Perceptual Styles

Attention and Perceptual Selection

Let’s take a look at the misconception of the 8 second attention span and how it affects consumer engagement.

In our last post we discussed the concept of sensory adaptation and how it is driving the evolution of advertising. Here’s a quick re-cap: consumers are quickly tuning out of the content they find irrelevant and immersing themselves in what they enjoy. For marketers and advertisers, that means that content needs to make a personalized impression, and fast. While some blame the consumer’s supposed depreciating attention span, the psychology behind those claims is more nuanced. Let’s take a look at the misconception of the 8 second attention span and how it affects consumer engagement. 

The Selective Consumer

In the past, researchers mistook the selective consumer for a distracted shopper. Microsoft released a report that cited research from Statistic Brain on the human attention span, and how it was down to 8 seconds: less than a goldfish (Microsoft, 2015). The report received all sorts of support and backlash, and was eventually dismissed as a myth. But was it really a myth, or did we misconceive the underlying meaning? 

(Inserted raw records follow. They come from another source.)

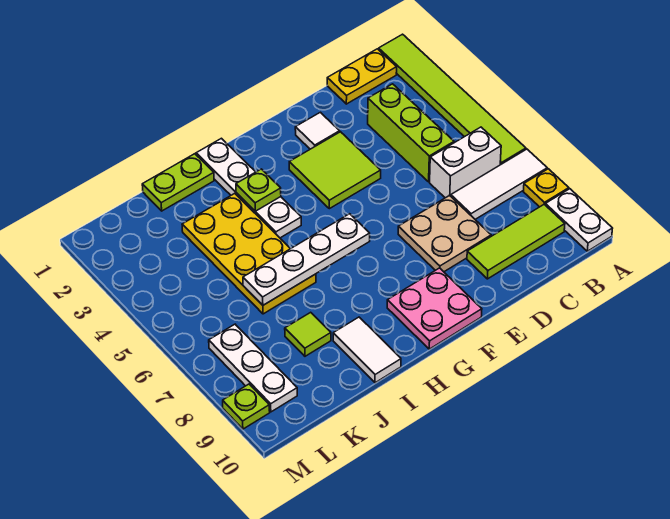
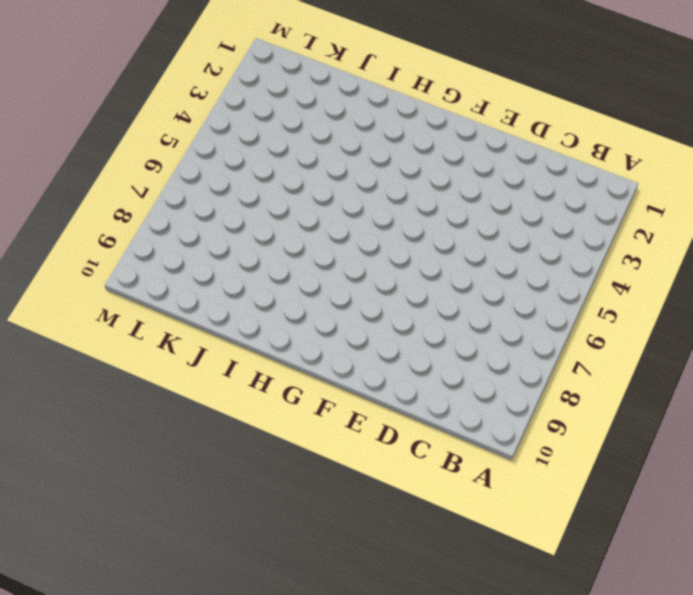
none -> lime tile A1:A6 level 1
none -> white tile A7:C7 level 1
none -> yellow plate A8 level 1

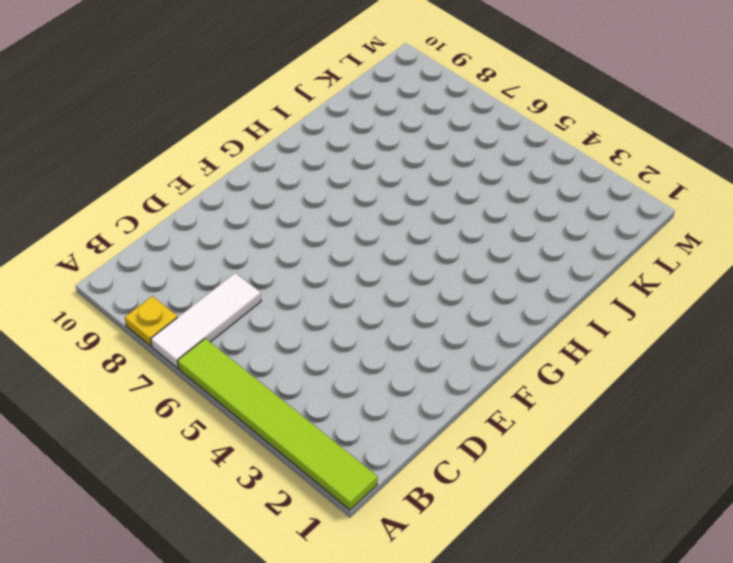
none -> white plate A9:A10 level 1
none -> yellow plate B1:C1 level 1
none -> white brick B6:C6 level 1

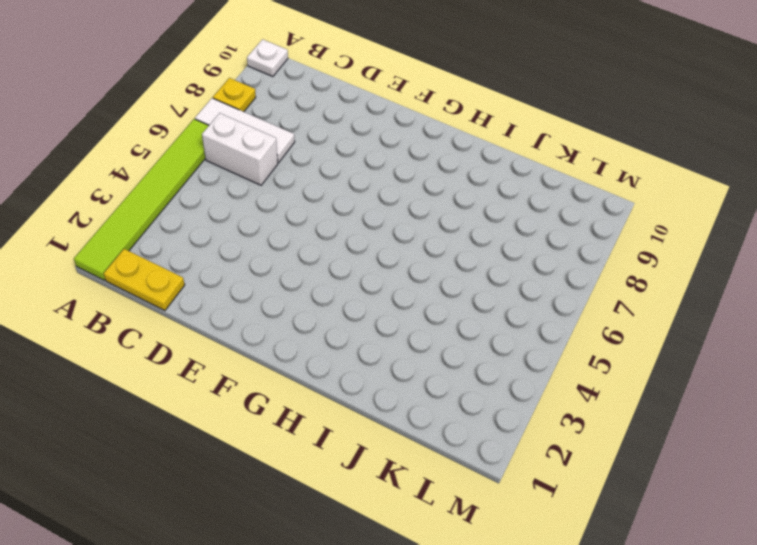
white plate A10 level 1 -> white plate A9:A10 level 1
none -> lime tile B9:D9 level 1
none -> lime brick C3:C5 level 1
none -> tan plate D7:E8 level 1

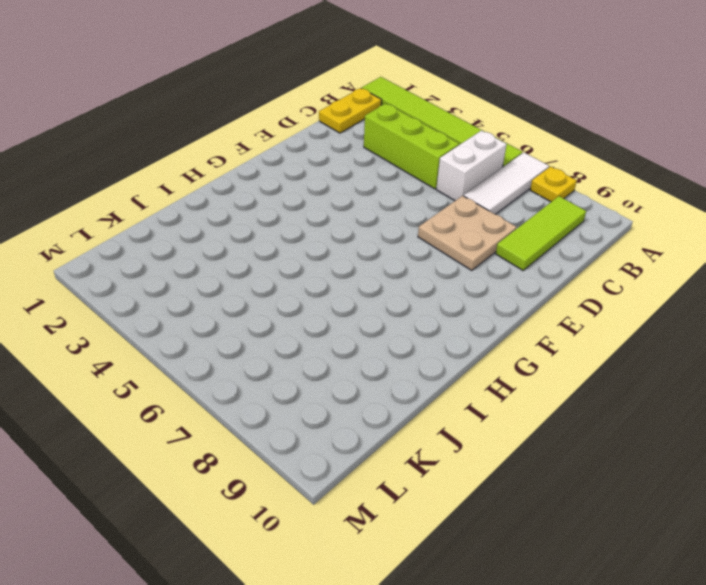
none -> white plate A9:A10 level 1
none -> white tile E2 level 1
none -> lime tile E3:F4 level 1

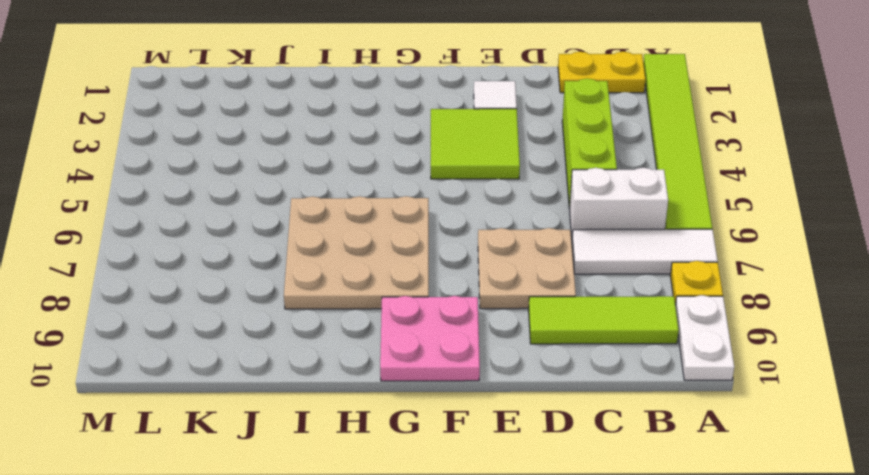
tan plate G6:I8 level 1 -> yellow plate I3:J6 level 1
none -> white plate H1:H4 level 1
none -> lime plate I1:J1 level 1
none -> white tile I9:I10 level 1

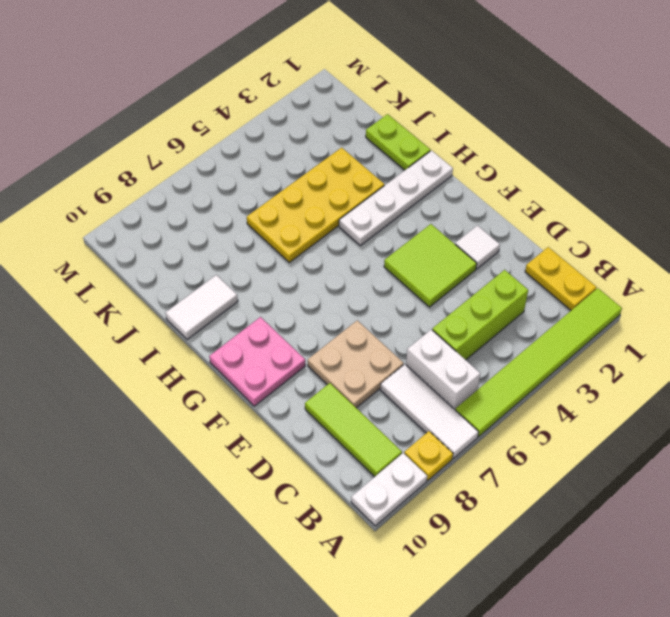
none -> lime tile J8 level 1
none -> white plate L7:L9 level 1
none -> lime plate M9 level 1

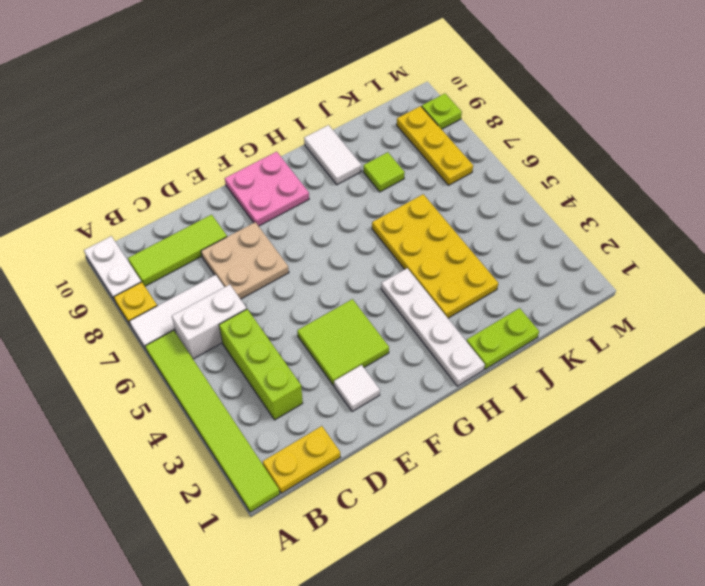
yellow plate L7:L9 level 1 -> white plate L7:L9 level 1
none -> white plate G6:J6 level 2
none -> lime plate H3 level 2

A clever psychologist once wrote that “we should all be fortunate that consumers are selective.” The market is watered down with similar, abundant brands, while the landscape of modern ad space has become oversaturated with content. In the consumer’s mind, that equals too many options and information overload. In order to navigate the sea of ads, some consumers have developed personalized psychological filters. 

These filters enable consumers to rapidly identify what they resonate with, and filter out the rest, so that they can focus on what matters most. As it turns out, the eight-second attention span is actually a form of psychological filter. The selective consumer will pay attention to something for about 8 seconds, and then filter it accordingly. The window of opportunity in this type of selective consumer is called the eight second filter, which is the amount of time available for an ad to capture their attention. If an ad is on the wrong side of the filter, then it will fade into the background noise, and their attention will drift elsewhere. Once the ad is ignored, they redirect attention to another more stimulating or important source. 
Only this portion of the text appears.